Josephus Solution

Time for the solution to the Josephus problem from last time. As is common for problems that are basically induction puzzles, its easiest to see what is going on by looking at a few cases.

First of all, you can just work through who wins in the cases N=1,2,3,4,5,6,7,8 and so on, you will see that the winners are 1,1,3,1,3,5,7,1. A bit of an interesting note is that all the winners are odd numbers, of course this note is instantly less interesting when you realize that all the even numbered individuals are killed on the first pass. Actually, if N is even, that brings up a good point, specifically that for N=2K you immediately reduce to the problem with K people, with #1 going first and a bit of a renumbering that person 2m-1 is now person m. But if this new K also happens to be even, then you can half it again. From here you can see that if the initial N is some power of 2, then person #1 will be the last one standing.

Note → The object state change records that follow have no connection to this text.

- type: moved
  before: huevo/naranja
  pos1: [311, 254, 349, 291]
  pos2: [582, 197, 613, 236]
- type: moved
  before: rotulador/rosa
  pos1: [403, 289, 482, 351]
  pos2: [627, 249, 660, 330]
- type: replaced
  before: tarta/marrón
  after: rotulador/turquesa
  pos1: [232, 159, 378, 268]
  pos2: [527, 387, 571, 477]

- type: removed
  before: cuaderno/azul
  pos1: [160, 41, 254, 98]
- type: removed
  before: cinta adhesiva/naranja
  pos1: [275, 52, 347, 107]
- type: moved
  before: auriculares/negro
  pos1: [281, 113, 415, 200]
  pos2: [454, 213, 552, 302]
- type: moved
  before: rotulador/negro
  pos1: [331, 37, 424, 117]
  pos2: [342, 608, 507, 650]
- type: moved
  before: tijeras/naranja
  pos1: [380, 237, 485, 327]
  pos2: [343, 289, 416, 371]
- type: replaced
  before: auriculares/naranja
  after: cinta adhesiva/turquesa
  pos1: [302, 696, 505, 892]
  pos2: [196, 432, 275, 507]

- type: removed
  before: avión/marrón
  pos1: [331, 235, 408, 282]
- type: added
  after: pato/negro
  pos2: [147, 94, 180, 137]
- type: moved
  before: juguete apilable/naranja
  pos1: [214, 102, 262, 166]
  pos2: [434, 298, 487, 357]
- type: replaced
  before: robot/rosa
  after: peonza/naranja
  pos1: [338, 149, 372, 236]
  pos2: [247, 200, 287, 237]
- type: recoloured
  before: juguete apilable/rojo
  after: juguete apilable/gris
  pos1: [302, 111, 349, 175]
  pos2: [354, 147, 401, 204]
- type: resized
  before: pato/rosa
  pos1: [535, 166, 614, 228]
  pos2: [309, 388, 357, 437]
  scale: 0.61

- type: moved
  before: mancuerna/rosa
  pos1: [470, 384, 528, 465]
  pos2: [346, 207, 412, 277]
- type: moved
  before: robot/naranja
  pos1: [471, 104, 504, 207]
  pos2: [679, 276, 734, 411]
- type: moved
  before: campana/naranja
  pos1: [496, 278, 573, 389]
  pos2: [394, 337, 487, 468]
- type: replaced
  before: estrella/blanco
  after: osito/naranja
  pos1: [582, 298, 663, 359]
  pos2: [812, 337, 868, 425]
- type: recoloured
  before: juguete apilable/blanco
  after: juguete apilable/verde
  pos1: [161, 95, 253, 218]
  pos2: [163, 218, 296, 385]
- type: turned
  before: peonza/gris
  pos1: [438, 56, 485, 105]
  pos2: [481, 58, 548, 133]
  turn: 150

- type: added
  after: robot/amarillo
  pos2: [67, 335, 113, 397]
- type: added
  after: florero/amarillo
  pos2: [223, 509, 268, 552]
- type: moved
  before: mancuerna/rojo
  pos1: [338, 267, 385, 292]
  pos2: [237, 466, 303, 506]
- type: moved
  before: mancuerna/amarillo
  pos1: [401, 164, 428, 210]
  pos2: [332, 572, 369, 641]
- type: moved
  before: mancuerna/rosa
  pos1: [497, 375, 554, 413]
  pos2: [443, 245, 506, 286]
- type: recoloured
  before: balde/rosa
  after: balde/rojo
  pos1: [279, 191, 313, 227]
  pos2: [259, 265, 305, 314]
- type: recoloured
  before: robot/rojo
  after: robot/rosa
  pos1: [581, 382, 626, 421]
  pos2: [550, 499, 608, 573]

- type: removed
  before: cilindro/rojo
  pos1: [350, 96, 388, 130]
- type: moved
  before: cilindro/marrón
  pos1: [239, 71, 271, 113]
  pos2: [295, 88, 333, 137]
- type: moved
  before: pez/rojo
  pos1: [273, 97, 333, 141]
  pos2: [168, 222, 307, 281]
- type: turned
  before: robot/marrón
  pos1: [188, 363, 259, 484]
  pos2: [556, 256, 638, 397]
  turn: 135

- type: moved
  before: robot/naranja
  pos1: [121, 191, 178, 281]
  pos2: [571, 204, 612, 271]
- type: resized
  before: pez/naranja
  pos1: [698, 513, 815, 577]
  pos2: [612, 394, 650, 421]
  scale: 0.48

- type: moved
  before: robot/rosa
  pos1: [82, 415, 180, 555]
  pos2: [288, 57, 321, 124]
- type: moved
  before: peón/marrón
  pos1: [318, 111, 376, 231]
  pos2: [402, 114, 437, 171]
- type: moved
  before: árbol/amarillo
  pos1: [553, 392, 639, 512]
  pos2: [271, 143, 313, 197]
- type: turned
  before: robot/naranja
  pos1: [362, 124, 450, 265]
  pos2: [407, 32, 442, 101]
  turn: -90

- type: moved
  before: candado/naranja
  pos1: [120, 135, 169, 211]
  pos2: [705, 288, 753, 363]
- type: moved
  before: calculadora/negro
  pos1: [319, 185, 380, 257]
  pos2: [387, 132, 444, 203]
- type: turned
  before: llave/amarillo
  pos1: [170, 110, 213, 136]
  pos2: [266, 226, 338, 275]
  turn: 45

At this point, we can realize that whoevers turn it is when the total number of people is a power of two is the person who is going to win. Naturally, if the total is an even number, then that is person #1, but if N is equal to 2^k+M, for some M less than 2^k (or we would just use k+1 in the power instead), then once M people die, the next person on turn will live. Clearly since M is less than half of N, those first M people will die on the first pass around the table, so when M people have died it is the turn of person #2M+1.

This gives us the general solution for an arbitrary N. Let 2^k be the largest power of 2 less than or equal to N, and let M=N-2^k. The final person standing will be person #2M+1.